Deep inside a mountain on a remote island in the Svalbard archipelago, halfway between mainland Norway and the North Pole, lies the Global Seed Vault, the most highly secured, robustly guarded seed bank in the world..
Svalbard Global Seed Vault is a really cool place that you cannot gain access to. Sometimes called the “doomsday vault”, the Svalbard Global Seed Vault is seen as humanity’s last hope against extinction after a world crisis.
From the outside, the vault looks like a concrete wedge pounded into a mountain. But as you walk through the door, you cross from a hostile wasteland into a safe house for humanity.
Opened in February 2008, the vault guards Earth’s crops against global catastrophe. With 250 million crop seeds from around the world packaged in special four-ply packets and heat-sealed to guard against moisture, it provides samples of seeds that may be lost due to accident, equipment failures, funding cuts and natural disasters. It can hold massive amounts of seeds and is built to store a whopping 4.5 million varieties of crops, with each variety containing around 500 seeds. That equals a maximum of 2.5 billion seeds that can be stored in the Vault, according to Global Crop Diversity Trust, an international group that works in conjunction with the Norway government to manage the seeds in the vault.
In addition to keeping the seeds at 0F, the seeds are sealed in three-ply foil packages and then sealed inside boxes. These boxes are placed on shelves inside the vault where temperature and moisture levels are closely monitored. This process helps keep the metabolic activity in the seeds low, keeping them viable for long periods of time. So secure in fact that studies project seeds could survive there for hundreds, if not thousands, of years.

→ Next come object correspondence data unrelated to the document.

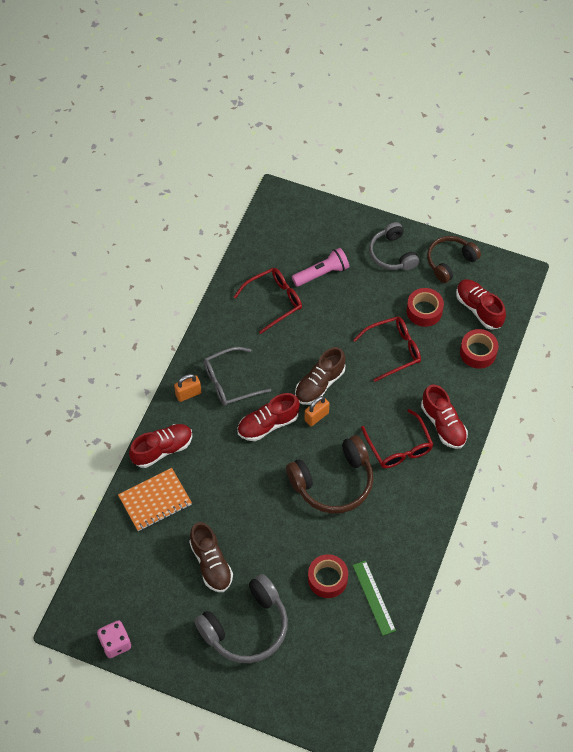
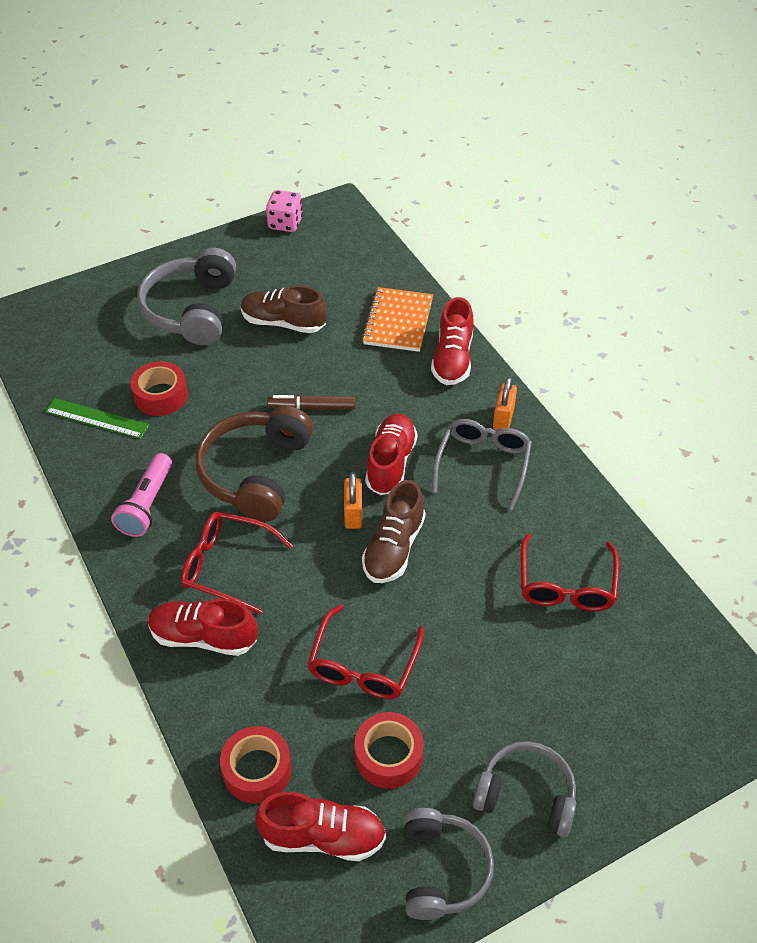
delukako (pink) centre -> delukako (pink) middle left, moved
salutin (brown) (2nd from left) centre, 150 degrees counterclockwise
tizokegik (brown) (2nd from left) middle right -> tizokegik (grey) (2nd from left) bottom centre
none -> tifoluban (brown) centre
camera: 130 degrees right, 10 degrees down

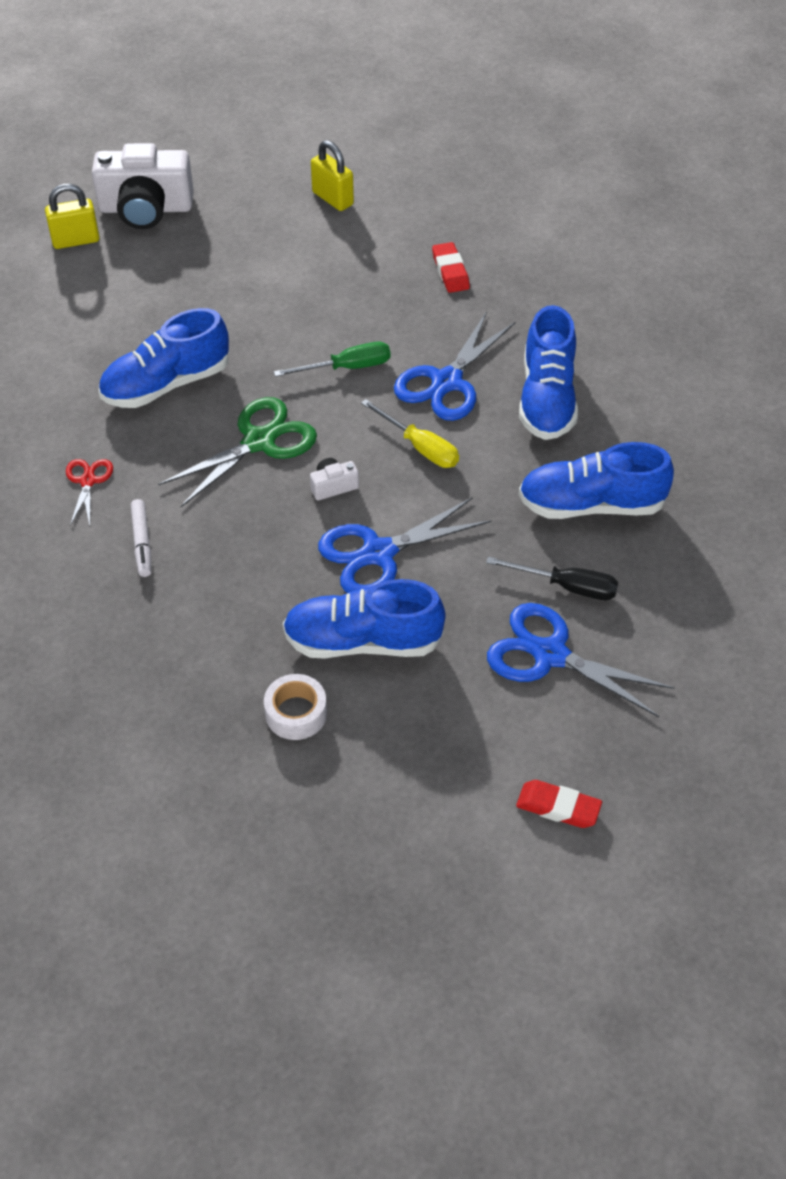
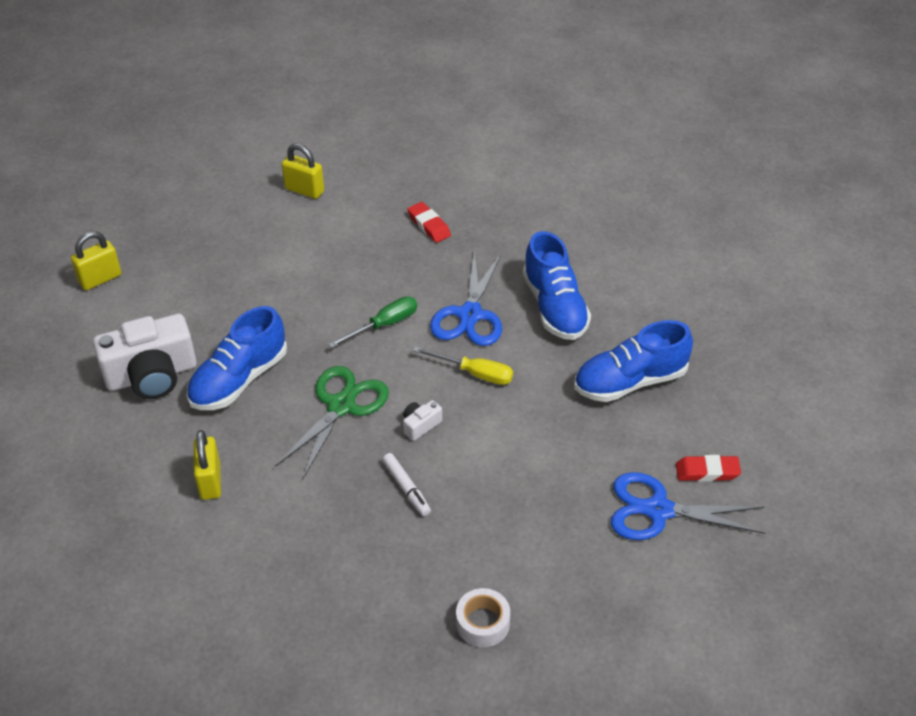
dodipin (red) middle left -> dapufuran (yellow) (2nd from left) middle left
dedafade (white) (1st from left) top left -> dedafade (white) (1st from left) middle left, moved
tifoluban (white) middle left -> tifoluban (white) bottom centre, moved
salutin (blue) (2nd from left) centre -> none
dodipin (blue) (1st from left) centre -> none
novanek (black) middle right -> none
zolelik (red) (2nd from left) bottom right -> zolelik (red) (2nd from left) middle right, moved
camera: 20 degrees left, 5 degrees down

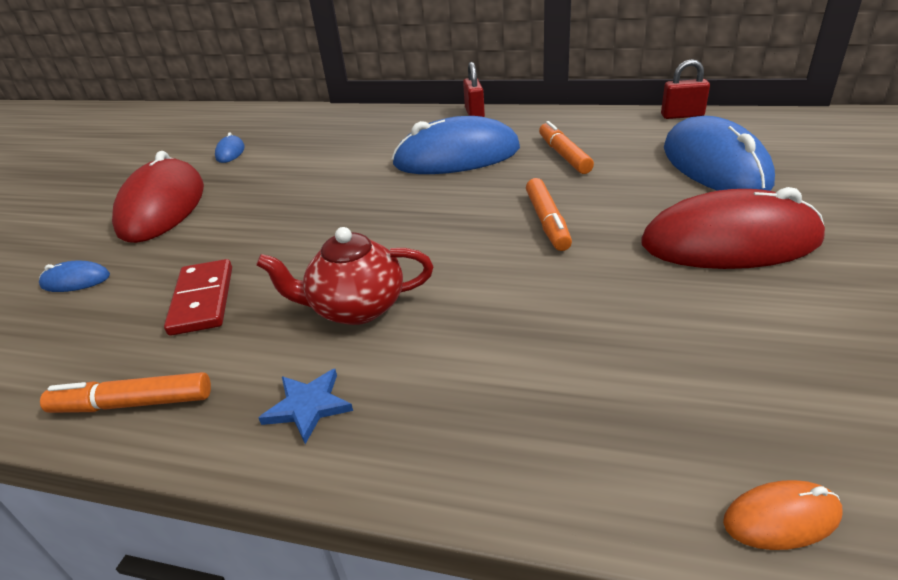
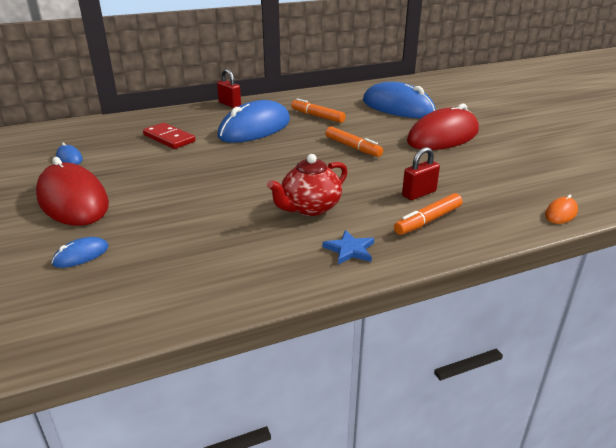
tifoluban (orange) (1st from left in the first image) bottom left -> tifoluban (orange) (3rd from left) middle right, moved
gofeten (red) middle left -> gofeten (red) top left, moved
dapufuran (red) (2nd from left) top right -> dapufuran (red) (2nd from left) middle right, moved
camera: 40 degrees left, 5 degrees down

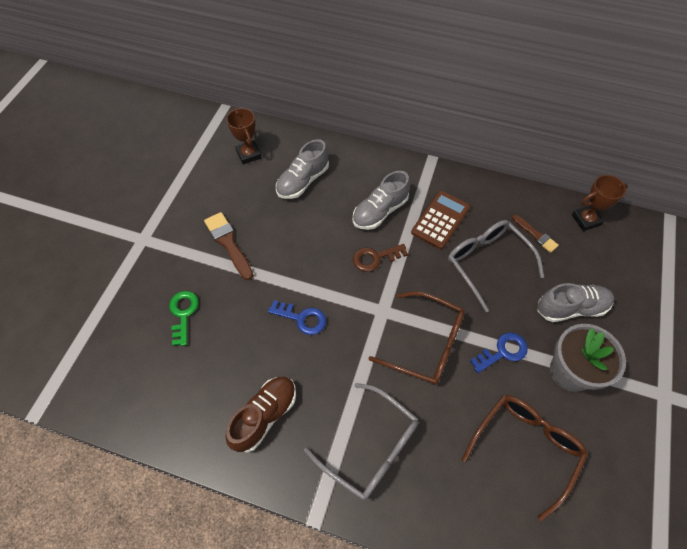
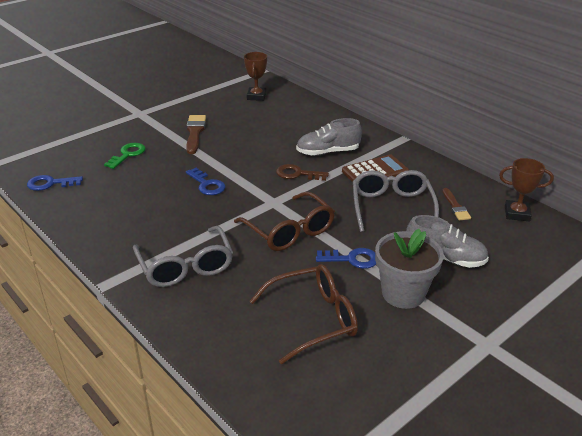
salutin (brown) bottom centre -> none
salutin (grey) (1st from left) top centre -> none
none -> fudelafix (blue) (1st from left) middle left
camera: 30 degrees right, 25 degrees down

But according to Nargis Ansari, “unless you’re a designated researcher or plant breeder you’re not allowed inside the vault”.
The Svalbard Global Seed Vault’s mission is to provide a safety net against accidental loss of diversity in traditional genebanks. While the popular press has emphasized its possible utility in the event of a major regional or global catastrophe, it will be more frequently accessed when genebanks lose samples due to mismanagement, accident, equipment failures, funding cuts, and natural disasters.